A responsabilidade da Câmara Municipal diante desta matéria é muito grande. A data de 13 de abril de 1726 é considerada o aniversário de Fortaleza porque define no tempo o momento da institucionalização do caráter urbano da cidade. Foi a partir da sua elevação a vila que Fortaleza passou a desenvolver um cenário urbano que tem, hoje, o terceiro maior raio de influência do Brasil, movendo um conjunto populacional de mais de 20 milhões de pessoas do Ceará e dos estados do Maranhão, Piauí e Rio Grande do Norte, conforme pesquisa divulgada mês passado pelo Instituto Brasileiro de Geografia e Estatística, IBGE.

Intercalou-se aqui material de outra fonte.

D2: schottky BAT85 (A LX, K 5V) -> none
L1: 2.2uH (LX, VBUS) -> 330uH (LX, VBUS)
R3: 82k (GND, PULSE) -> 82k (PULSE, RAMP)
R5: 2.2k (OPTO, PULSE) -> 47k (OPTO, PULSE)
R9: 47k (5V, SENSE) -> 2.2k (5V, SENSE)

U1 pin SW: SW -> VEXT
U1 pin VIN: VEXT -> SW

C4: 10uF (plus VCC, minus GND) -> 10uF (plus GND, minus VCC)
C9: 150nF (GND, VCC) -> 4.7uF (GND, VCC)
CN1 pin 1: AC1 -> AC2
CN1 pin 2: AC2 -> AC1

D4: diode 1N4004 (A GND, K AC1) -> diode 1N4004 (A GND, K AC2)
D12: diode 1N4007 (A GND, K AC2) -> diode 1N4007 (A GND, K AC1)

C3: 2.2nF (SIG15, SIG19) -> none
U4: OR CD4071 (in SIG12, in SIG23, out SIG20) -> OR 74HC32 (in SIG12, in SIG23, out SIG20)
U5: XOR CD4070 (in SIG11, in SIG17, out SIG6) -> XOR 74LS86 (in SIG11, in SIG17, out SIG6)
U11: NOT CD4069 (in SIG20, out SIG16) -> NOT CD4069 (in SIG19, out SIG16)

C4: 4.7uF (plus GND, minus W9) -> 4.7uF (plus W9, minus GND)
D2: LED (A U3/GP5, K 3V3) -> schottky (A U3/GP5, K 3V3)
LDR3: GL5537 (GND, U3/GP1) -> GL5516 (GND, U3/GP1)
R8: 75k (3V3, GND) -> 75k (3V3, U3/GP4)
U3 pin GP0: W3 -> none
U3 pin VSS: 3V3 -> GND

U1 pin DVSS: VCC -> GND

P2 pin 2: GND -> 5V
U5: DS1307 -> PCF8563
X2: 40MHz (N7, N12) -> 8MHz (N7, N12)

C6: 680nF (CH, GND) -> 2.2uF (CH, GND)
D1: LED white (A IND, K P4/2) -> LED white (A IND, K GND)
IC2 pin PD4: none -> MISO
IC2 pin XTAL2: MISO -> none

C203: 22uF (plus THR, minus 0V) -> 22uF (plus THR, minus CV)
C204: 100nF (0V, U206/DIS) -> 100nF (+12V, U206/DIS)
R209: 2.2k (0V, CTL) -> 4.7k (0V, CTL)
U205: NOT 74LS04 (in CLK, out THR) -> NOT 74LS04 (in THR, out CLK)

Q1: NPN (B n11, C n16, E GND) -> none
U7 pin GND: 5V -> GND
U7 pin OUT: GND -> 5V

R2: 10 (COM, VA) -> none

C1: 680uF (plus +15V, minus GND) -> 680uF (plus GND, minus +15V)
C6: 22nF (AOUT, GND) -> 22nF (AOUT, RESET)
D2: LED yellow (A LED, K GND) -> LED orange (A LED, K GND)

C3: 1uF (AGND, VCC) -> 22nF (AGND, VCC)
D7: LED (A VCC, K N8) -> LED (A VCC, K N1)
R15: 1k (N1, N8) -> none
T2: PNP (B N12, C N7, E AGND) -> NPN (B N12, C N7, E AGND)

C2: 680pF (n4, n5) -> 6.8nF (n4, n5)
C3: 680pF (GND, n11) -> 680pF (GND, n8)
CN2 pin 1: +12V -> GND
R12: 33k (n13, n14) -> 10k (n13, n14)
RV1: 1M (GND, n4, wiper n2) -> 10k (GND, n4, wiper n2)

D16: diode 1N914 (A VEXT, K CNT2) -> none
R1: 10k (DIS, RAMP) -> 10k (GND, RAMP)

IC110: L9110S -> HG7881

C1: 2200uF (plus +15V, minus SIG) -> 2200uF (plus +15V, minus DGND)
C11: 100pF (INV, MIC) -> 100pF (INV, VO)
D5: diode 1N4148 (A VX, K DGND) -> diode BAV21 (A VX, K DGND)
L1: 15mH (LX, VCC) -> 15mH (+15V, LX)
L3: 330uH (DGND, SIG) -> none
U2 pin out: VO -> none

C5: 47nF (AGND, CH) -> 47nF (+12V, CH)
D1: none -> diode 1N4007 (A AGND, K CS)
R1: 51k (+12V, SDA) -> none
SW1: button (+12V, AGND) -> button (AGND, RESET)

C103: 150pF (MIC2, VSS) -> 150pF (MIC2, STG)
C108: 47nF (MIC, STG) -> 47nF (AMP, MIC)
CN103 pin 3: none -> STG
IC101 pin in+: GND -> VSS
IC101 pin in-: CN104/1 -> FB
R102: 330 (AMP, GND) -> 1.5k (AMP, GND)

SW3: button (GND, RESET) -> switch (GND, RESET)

Para saber o que devemos ou podemos realmente fazer com todo esse potencial é indispensável que compreendamos os fatores que associam a necessidade e a criação histórica de um ambiente construído. Cidades não nascem sem que haja uma razão para a sua existência. Pode ser por força de entroncamento comercial, decisão política de controle de ocupação territorial, racionalidade estratégica, descentralização de funções político-administrativas, criação de colégios eleitorais, movimentações religiosas, migrações de refugiados, convergência de serviços diferenciados, enfim, por algum motivo que justifique a estruturação de perspectivas de evolução.

Nas muitas ocasiões em que, por conta de ser autor do livro Fortaleza (Cortez Editora) e por acreditar na força revigorante da história, tenho ido a escolas públicas e privadas conversar com educadores e estudantes. Quando convido as crianças a procurarem comigo o local onde elas se encontram hoje na cidade, a partir da ilustração do campo dunar sobre o qual Fortaleza foi construída, a meninada entra na paisagem e facilmente se encanta com a fantasia de transitar na linha do tempo. Percebo nessas ocasiões que para elas é curioso saber quando se deu a passagem das “dunas andantes” para a “cidade banhada de sol”. Falo de processo, mas ao citar a elevação à condição de vila, em 13 de abril de 1726, tenho a sensação de que elas compreendem que, com uma baliza honesta, as condições históricas ficam abertas tanto às referências nativas, quanto às colonizadoras e suas mesclas, que somos nós.